At the system-wide level, you might have really great privacy for 99% of the people, but if you’re in the 1% because you’re gay in Russia or something, that doesn’t help you. And also, do you know you’re in the 1%?
Say there’s only 1% of people that are worried about a coin, it might not move the price if 99% of the people are fine to have it. People are going to care about different BTC for non-privacy reasons, like totally random reasons. It’s possible that the fungibility will occur.
Actual privacy vs. perceived privacy
You’re using a mixing tool that is supposed to be good for privacy, but nobody else is using it, so it doesn’t help.
Lack of colored coins might be a good metric for fungibility.

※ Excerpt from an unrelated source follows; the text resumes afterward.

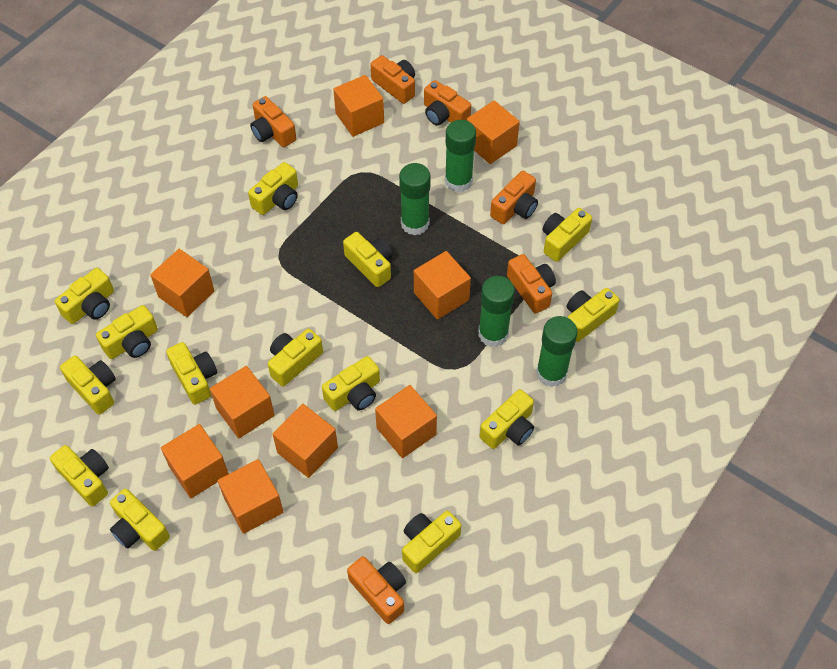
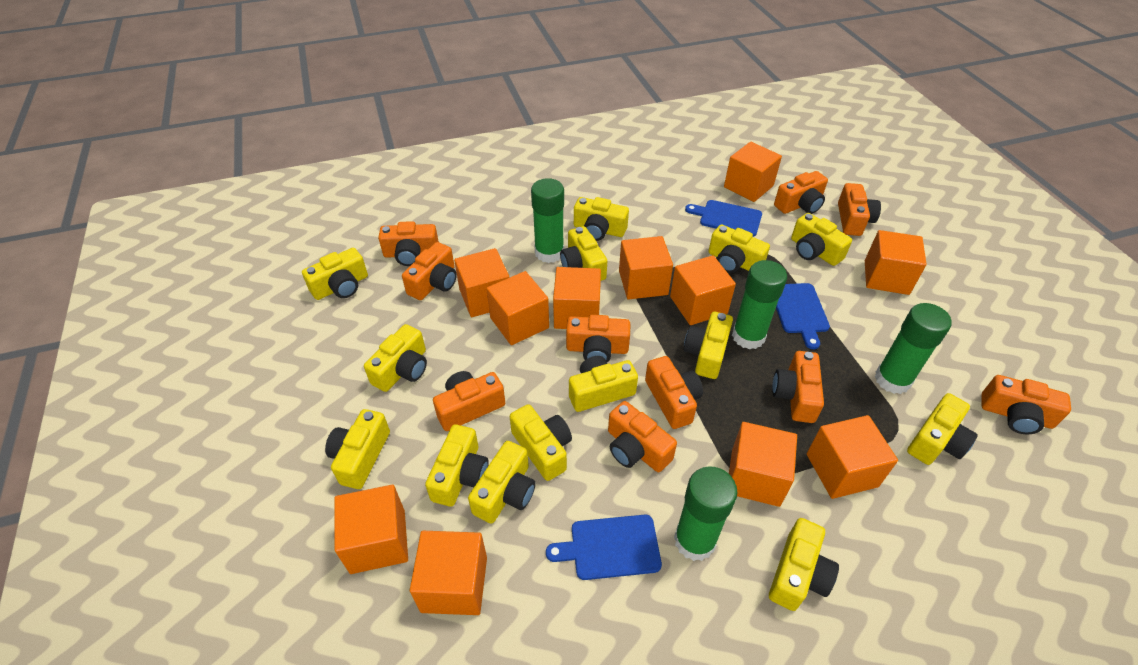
blue cutting board: 0 -> 3
orange camera: 6 -> 10
orange cube: 9 -> 11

Payment information is not usually stand-alone. There is other data related to the interaction to consumers, whether it’s mailed to you. Transactional privacy may not add to the lack of privacy that exists in various relationships. Personally identifiable information. It may be interesting to think about the context of the payment in that broader spectrum of data.
The thing about zerocash with bitcoin is that the basic idea of zerocash has a … regardless of the constant factors, it changes bitcoin scalability. They both have an accumulator that keeps growing. The thing that is ever-accumulating is not the accumulator itself, it’s the spent transactions. Same thing that Monero has.
You can’t have a validating device that has storage constant-in-size. It breaks pruning. The validator has to keep everything.
There’s a memory/bandwidth tradeoff. Or you can just pay the ever-growing costs for storage for validators.
We have careful comprehensive analysis of what information is not disclosed in confidential transactions and other problems. You call it a sidechannel when your analysis missed it the first time.
How distinguishables are most people’s transactions are, such as when you get paid and when you pay your rent? That might be identifiable. Relay systems might hide some of this.
Non-fungibility market. There exist people doing OTC trading. At the moment they sell for 1-2%. There’s joinmarket which implements coinjoin. The market can only expose what is publicly available. False alarms and false silences.